About two months after that i decided that it was very stable and took pride in the fact that our printer work orders had dropped to company record lows. My guys were able to spend more time doing other things! This was great. Anyhow, it was time to add DHCP to the cluster and so it was. Probably the easiest thing we had to do and it again worked perfectly!
Ran that for two months and then decided it was time to move our file shares off a single server to a more central redundant location, yes "TO THE CLUSTER!". After a marathon friday night, all the files had been moved and all was well with the world. Well maybe not everything, had some backup challenges with the cluster setup, but we resolved them quickly.

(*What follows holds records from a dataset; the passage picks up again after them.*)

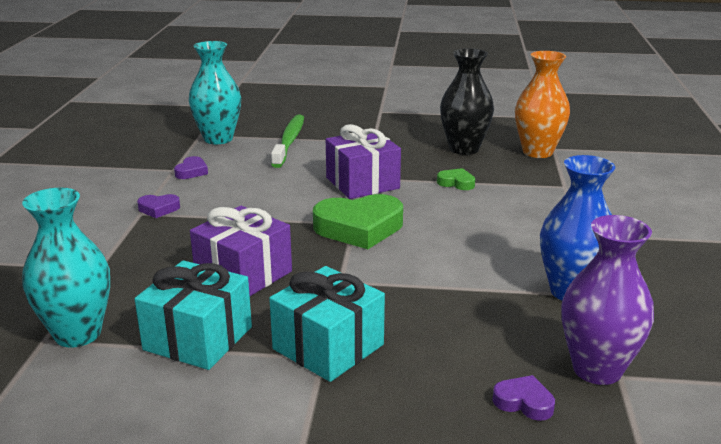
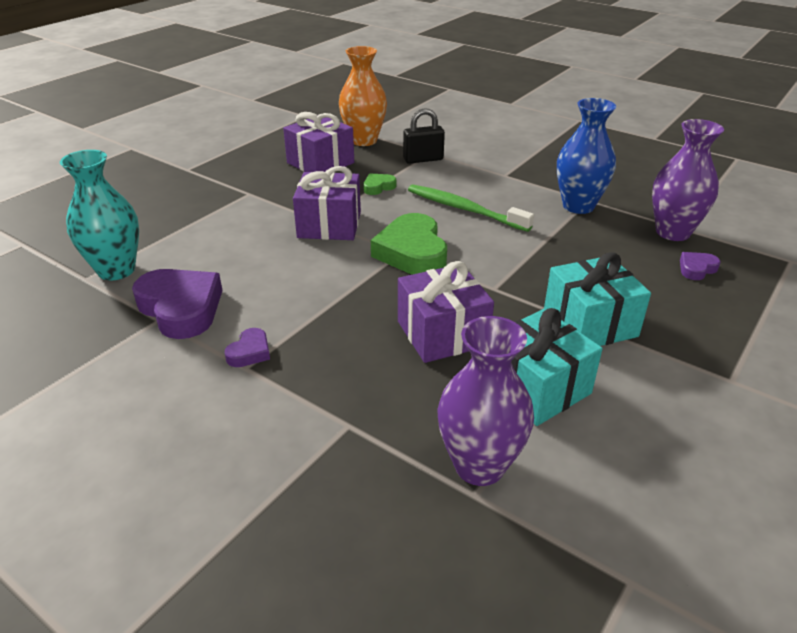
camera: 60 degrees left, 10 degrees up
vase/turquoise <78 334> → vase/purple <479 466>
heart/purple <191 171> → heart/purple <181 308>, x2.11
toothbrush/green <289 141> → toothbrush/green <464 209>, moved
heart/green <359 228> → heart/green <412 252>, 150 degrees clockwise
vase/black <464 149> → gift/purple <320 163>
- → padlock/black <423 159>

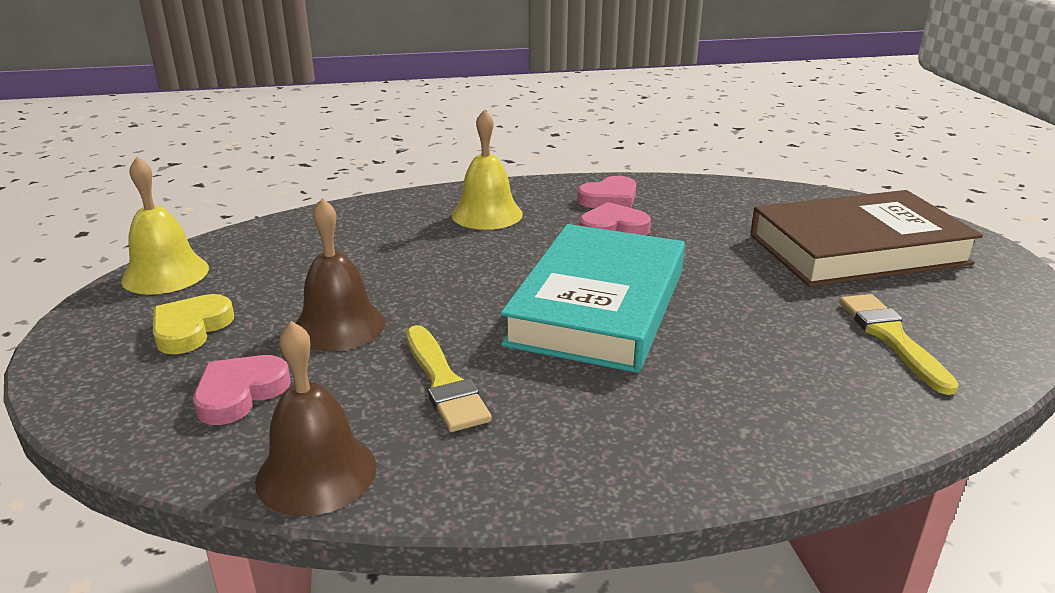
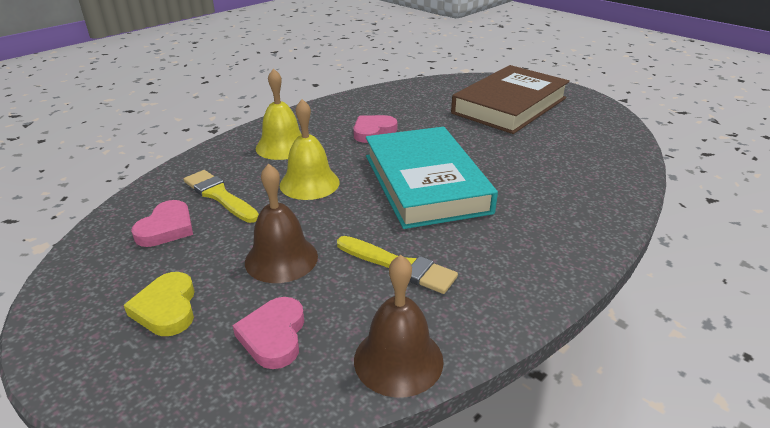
camera: 35 degrees left, 5 degrees up
bell/yellow <165 274> → bell/yellow <309 183>, moved
heart/pink <609 199> → heart/pink <166 228>, moved
brush/yellow <892 338> → brush/yellow <219 195>, moved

So two weeks ago i start getting requests from employees saying they are getting profile errors when they login. The profile errors turn out to be corruption occuring in the profile when they log off. So as more and more start occuring, i start to take notice. Well last week users started getting file corruption messages. While we were able to fix most of them, some would not come back. This was bad of course. So i ensured the backups were working and planned to move the whole thing to a virtual file server in vmware on that friday. Well tuesday our SAN dropped offline, while completely unrelated, it took my eyes off this issue. Bottom line, our backup failed that night and the next day, the entire clustered file share failed. It had run for months without issue and in two days, it was dead. Much like my cat who had died the week prior. Talk about a crappy month. So we quickly built the file server and restored the last good backup to the share. Many hours later and a few unhappy users, we had a new file server. Again, no medical data loss, but still data loss. I wouldnt have been so bad if it had not occured on the same week as the SAN failure.
So for those of you thinking of using windows cluster services for file sharing, think again or atleast test it for a long time. Maybe 2008 fixed some stuff, but 2003 is not baked for file sharing. I should also mention we were going to use DFS but because we store profile data on the share and had heard of other companies having corruption issues with it, we decided against DFS.